Aquel cine norteamericano

El colonialismo cultural se expresa mejor en cifras. Según un informe del Observatorio Audiovisual Europeo, el 68% de las películas emitidas en las televisiones durante la temporada 2015/2016 fueron producidas en los Estados Unidos y solo un 28% en países de la UE. Y porcentajes parecidos se dan en las películas proyectadas en salas de cine europeas. Una desproporción abrumadora que, según estudiosos del fenómeno, más que a una sintonía de gustos entre el público europeo y el cine norteamericano, cabe atribuir al férreo control de la distribución comercial, que se ha incrementado de forma notable a medida en que avanza el proceso de globalización económica.

Pero la pugna por conseguir una posición de predominio en ese mercado no es de ahora. Los de mi generación fuimos, durante la dictadura franquista, consumidores forzosos del gran cine norteamericano de los años treinta, cuarenta, cincuenta y sesenta. El cine europeo estaba destrozado por la guerra y por la huida de talentos hacia la inmensa factoría de Hollywood y tan solo sobrevivió entre las ruinas (al menos para el público español) el enorme impulso del cine italiano. Que empezó a hacerse notar con Roberto Rossellini y Vittorio de Sica y luego derivó hacia la tragicomedia y la comedia con Dino Risi, Ettore Scola, Luchino Visconti, Federico Fellini, Bernardo Bertolucci o Michelangelo Antonioni. Y todo eso servido por un plantel de actores y actrices verdaderamente extraordinario. Vittorio Gassman, Alberto Sordi, Marcello Mastroniani o el propio Vittorio de Sica, que era tan bueno y simpático delante de la cámara como detrás de ella. Y qué decir de mujeres como Silvana Mangano, Gina Lollobrigida. Sophia Loren o Virna Lisi, por no hacer la cita demasiado extensa.

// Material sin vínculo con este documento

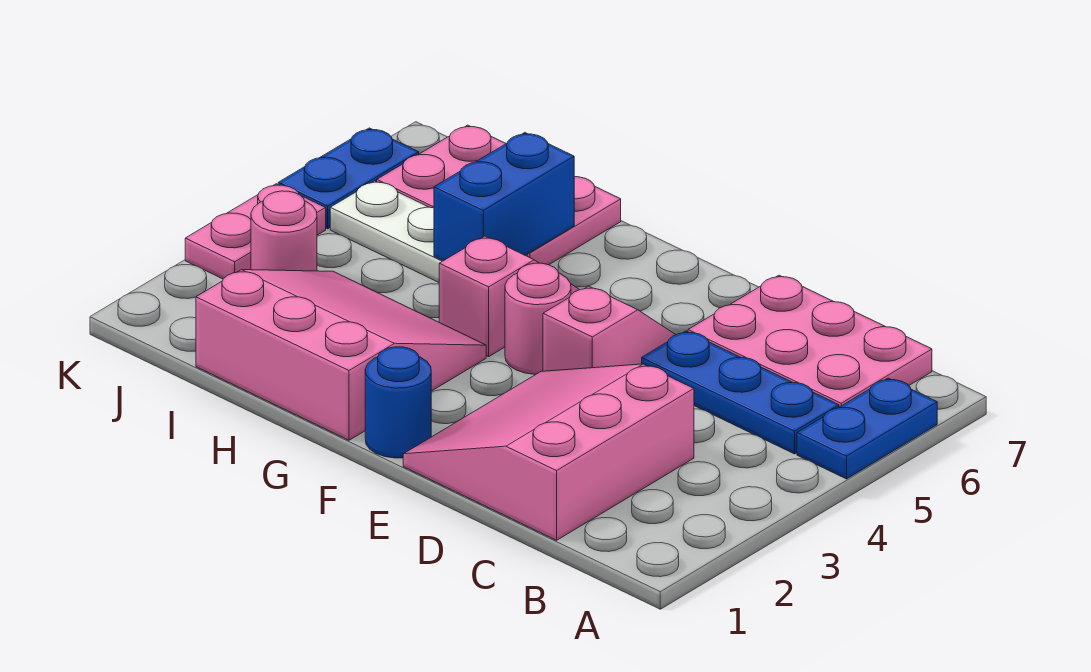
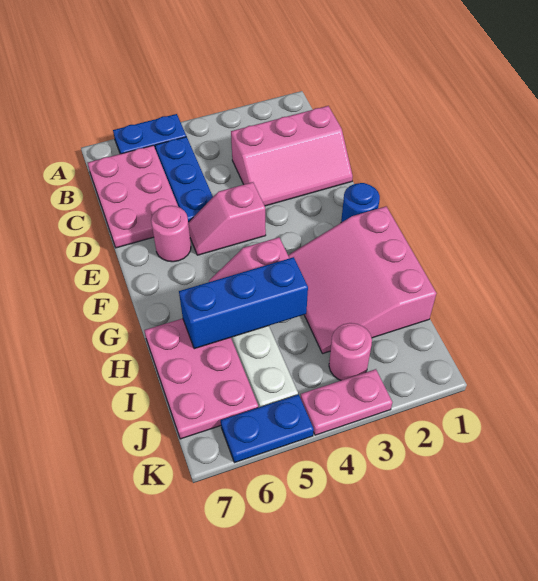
pink slope C1:E3 level 1 top C -> pink slope C1:D3 level 1 top C
pink round brick F4 level 1 -> pink round brick E6 level 1
blue brick H5:H6 level 2 -> blue brick H4:H6 level 2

Los de mi generación quedamos marcados para siempre con la visión de Silvana Mangano metida hasta media pierna en el agua en una escena de "Arroz amargo". O la de Sophia Loren, embutida en un traje ajustado y cogida de la barra de un tranvía en "La ladrona, su padre y el taxista". Nunca el talento fue tan bien acompañado por la belleza. El caso es que, salvo el cine italiano y ocasionales excepciones del cine francés y del británico, el público de mi generación solo consumía cine norteamericano, en su inmensa mayoría de buena factura técnica, incluido el de ostensible propaganda política.

Del cine español de la época no toca hablar hoy (556 palabras no dan para mucho) pero baste decir que no gozaba de buena fama por su pobretería y sus limitaciones de expresión tanto en el plano político como el religioso. "Españoladas" se les llamaba despectivamente a nuestras películas. El cine norteamericano, en cambio, era abundante en géneros y los había de muchas clases. Un gran cinéfilo, el escritor cubano Guillermo Cabrera Infante, en su libro "Cine y sardina", distingue cuatro bien definidos. Las películas llamadas del Oeste, de indios y vaqueros, o simplemente de vaqueros; las películas de gángsters; las películas musicales (en las que dedica un comentario elogioso a las "inconmesurables piernas de Cyd Charisse") y las comedias que él llama locas con guiones de gran calidad literaria. Por supuesto, y al margen de esta clasificación, hay otros subgéneros como las películas bélicas, las de amor o sentimentales y las de espías. Y hasta las de directa propaganda anticomunista. Pero quedan para otro día.